Pois bem, vamos a ver se consigo exprimir com mais clareza o meu pensamento. Digo que há duas realidades diferentes a que correspondem duas artes: à arte que se refere à alma chamo política; à que se refere ao corpo não posso atribuir uma designação só, mas, embora a cultura do corpo constitua uma unidade, distingo nela duas partes, a ginástica e a medicina. O que na política corresponde à ginástica é a legislação, o que nela corresponde à medicina é a justiça. Há, portanto, dois grupos de artes que se definem pelo seu objecto, de um lado a medicina e a ginástica, do outro a justiça e a legislação. Mas os elementos de cada grupo acusam também diferenças entre si.
Da existência destas quatro artes, que visam o maior bem do corpo ou da alma, se apercebeu a adulação, não por meio de um conhecimento raciocinado, mas por via da conjectura, e, dividindo-se então em quatro partes e insinuando cada uma delas sob a arte correspondente, fez-se passar pela arte cujo disfarce adoptou. Não tem o mínimo interesse em procurar o que seja o melhor, mas, sempre por intermédio do prazer, persegue e ludibria os insensatos, que convence do seu altíssimo valor. É assim que a cozinha toma a aparência da medicina, fingindo conhecer os alimentos que são melhores para o corpo, de tal maneira que, se coubesse a crianças, ou a homens tão pouco razoáveis como as crianças, decidir qual dos dois, médico ou cozinheiro, conhece melhor a qualidade boa ou má dos alimentos, o médico acabaria por morrer à fome.
A isto chamo eu adulação, que considero uma coisa vergonhosa, Polo (é a ti que neste momento me dirijo), porque visa o agradável sem a preocupação do melhor. E sustento que ela não é uma arte, mas uma actividade empírica, porque não tem na sua base um princípio racional que permita justificar as várias formas do seu procedimento no que respeita à natureza e às suas causas. Ora, eu não chamo arte a uma actividade que não esteja fundada na razão. Se tens algo a objectar ao que afirmo, estou pronto a fornecer explicações suplementares.

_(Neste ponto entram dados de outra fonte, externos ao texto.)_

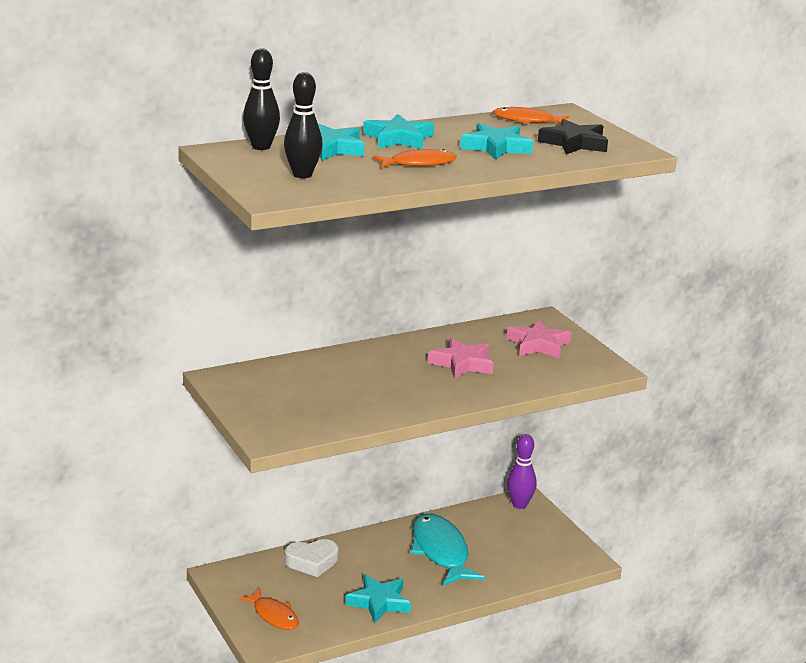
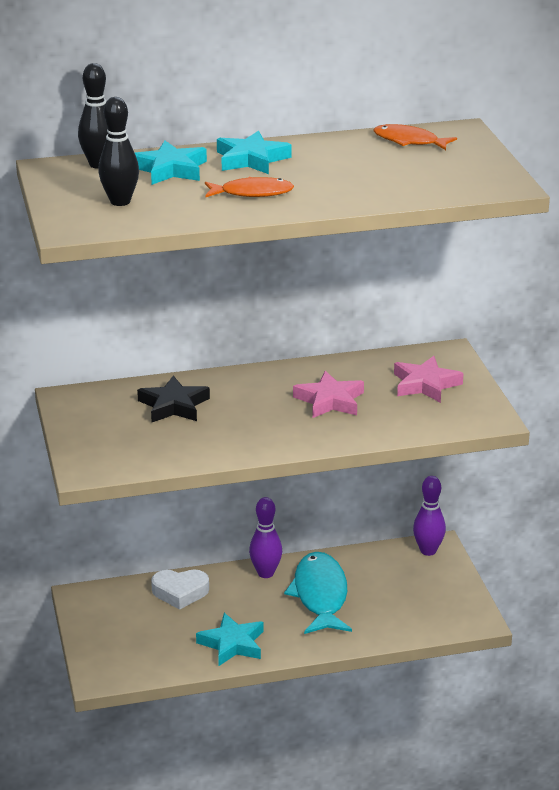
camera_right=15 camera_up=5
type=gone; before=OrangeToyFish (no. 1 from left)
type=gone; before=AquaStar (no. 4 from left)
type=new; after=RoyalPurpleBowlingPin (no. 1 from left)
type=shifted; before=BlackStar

Portanto, repito, a cozinha é a adulação disfarçada de medicina. Da mesma maneira, à ginástica corresponde a toilette, prática malfazeja e enganadora, vil e indigna de um homem livre, que ilude com aparências, cores, cuidados da pele e do vestuário, a tal ponto que, interessadas em exibir uma beleza artificial, as pessoas descuram a beleza natural, proporcionada pela ginástica.

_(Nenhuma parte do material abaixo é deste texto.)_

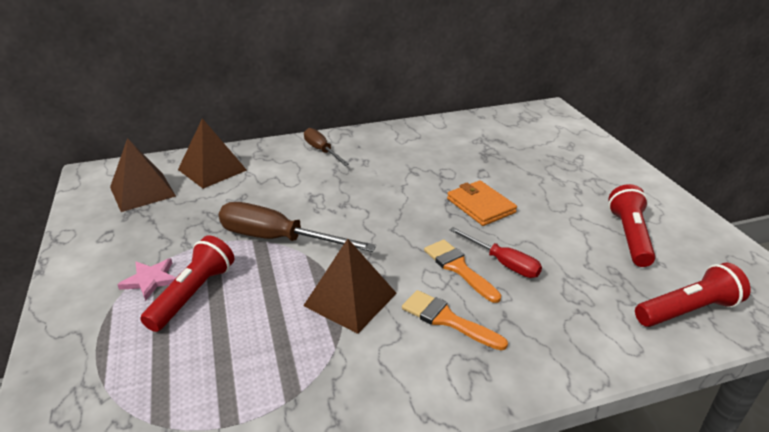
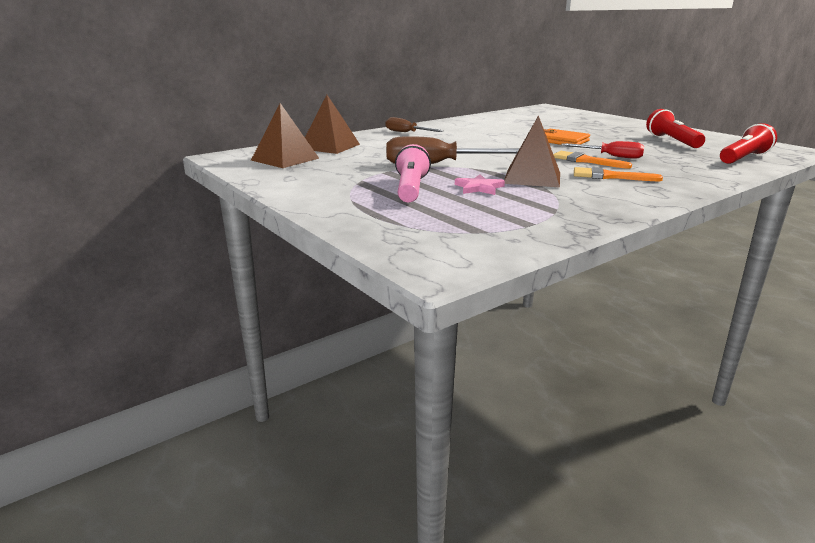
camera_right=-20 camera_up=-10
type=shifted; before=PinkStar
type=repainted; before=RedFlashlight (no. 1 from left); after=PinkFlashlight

Resumindo, dir-te-ei, em linguagem matemática (talvez assim me compreendas melhor), que a toilette está para a ginástica como a sofistica está para a legislação, e a cozinha para a medicina como a retórica para a justiça. Estas actividades, já o disse, distinguem-se pela sua natureza. Dada, porém, a estreita relação que existe entre elas, sofistas e oradores confundem-se, ao realizar o seu trabalho no mesmo domínio, sobre os mesmos assuntos, sem conhecerem exactamente a natureza das suas funções e com idêntica ignorância a seu respeito por parte dos outros homens. Efectivamente, se, em vez de ser a alma a comandar o corpo, fosse este a comandar-se a si próprio; se a alma não submetesse a realidade à sua apreciação, distinguindo a cozinha da medicina, e fosse o corpo a fazer essa distinção, com base apenas no critério do prazer que retira destas coisas, então, meu caro Polo, teriam aqui inteira aplicação aquelas palavras de Anaxágoras que tu conheces muito bem: «Todas as coisas se misturariam e confundiriam», e a medicina e a saúde não se distinguiriam da cozinha.

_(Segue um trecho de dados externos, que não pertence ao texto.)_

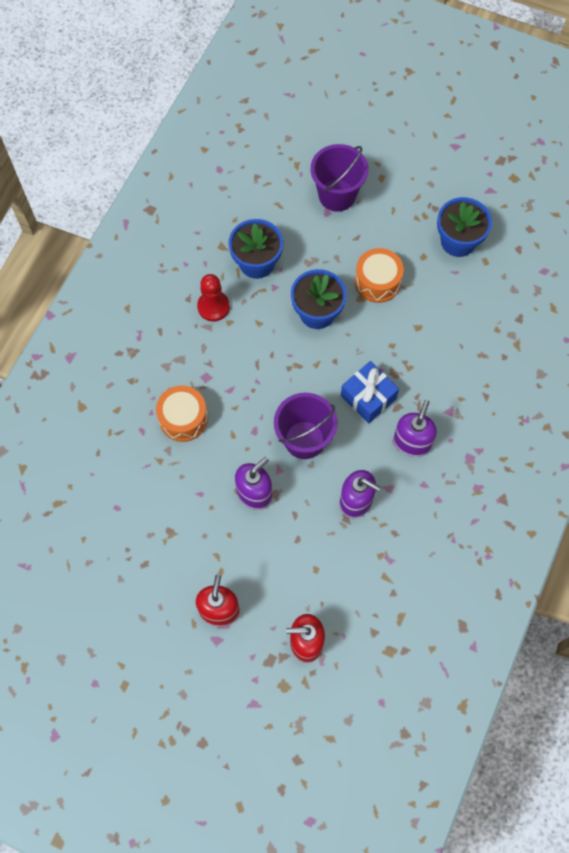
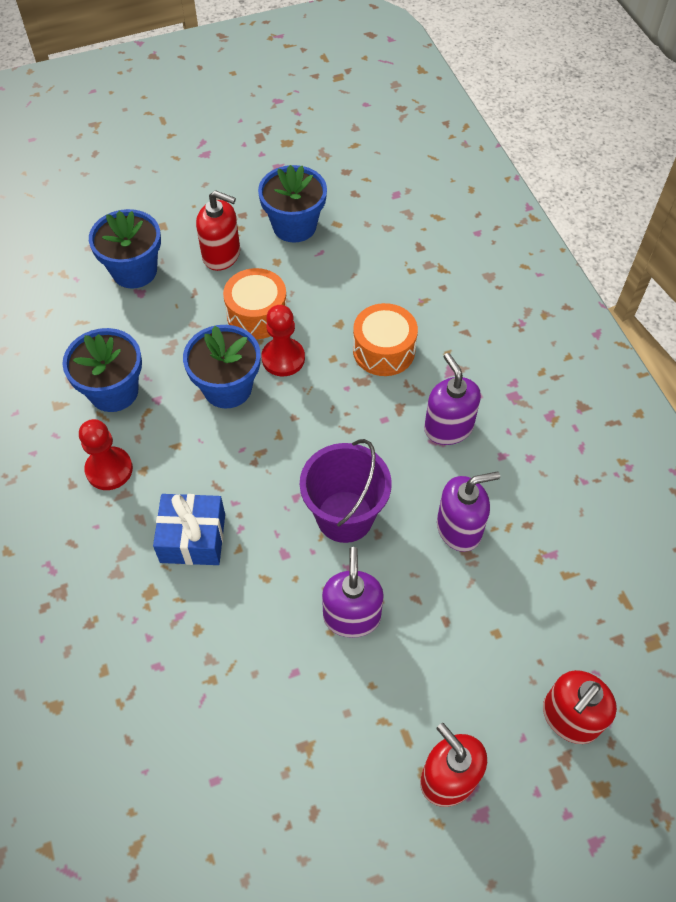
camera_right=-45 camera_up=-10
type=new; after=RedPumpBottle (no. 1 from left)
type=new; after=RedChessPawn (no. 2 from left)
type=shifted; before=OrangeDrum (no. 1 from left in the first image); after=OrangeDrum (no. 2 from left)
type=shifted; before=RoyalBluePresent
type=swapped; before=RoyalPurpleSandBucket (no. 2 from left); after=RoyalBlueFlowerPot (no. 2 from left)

Sabes agora o que entendo por retórica: ela é em elação à alma aquilo que a cozinha é em relação ao corpo. Foi talvez um procedimento estranho o meu, de te proibir os longos discursos para depois me espraiar tão longamente, mas tenho para isto uma desculpa: enquanto te falei concisamente, não me entendeste bem nem foste capaz de aproveitar nada das respostas que te dei; estavas sempre a pedir explicações. Se, pela minha parte, as tuas respostas também me parecerem insuficientes, alarga também tu o teu discurso; caso contrário, deixa as coisas como estiverem, que assim é que é bom. E agora vê se te satisfaz a minha resposta.

Platão, Górgeas, trad. Manuel de Oliveira Pulquério, Lisboa, Edições 70, 1997.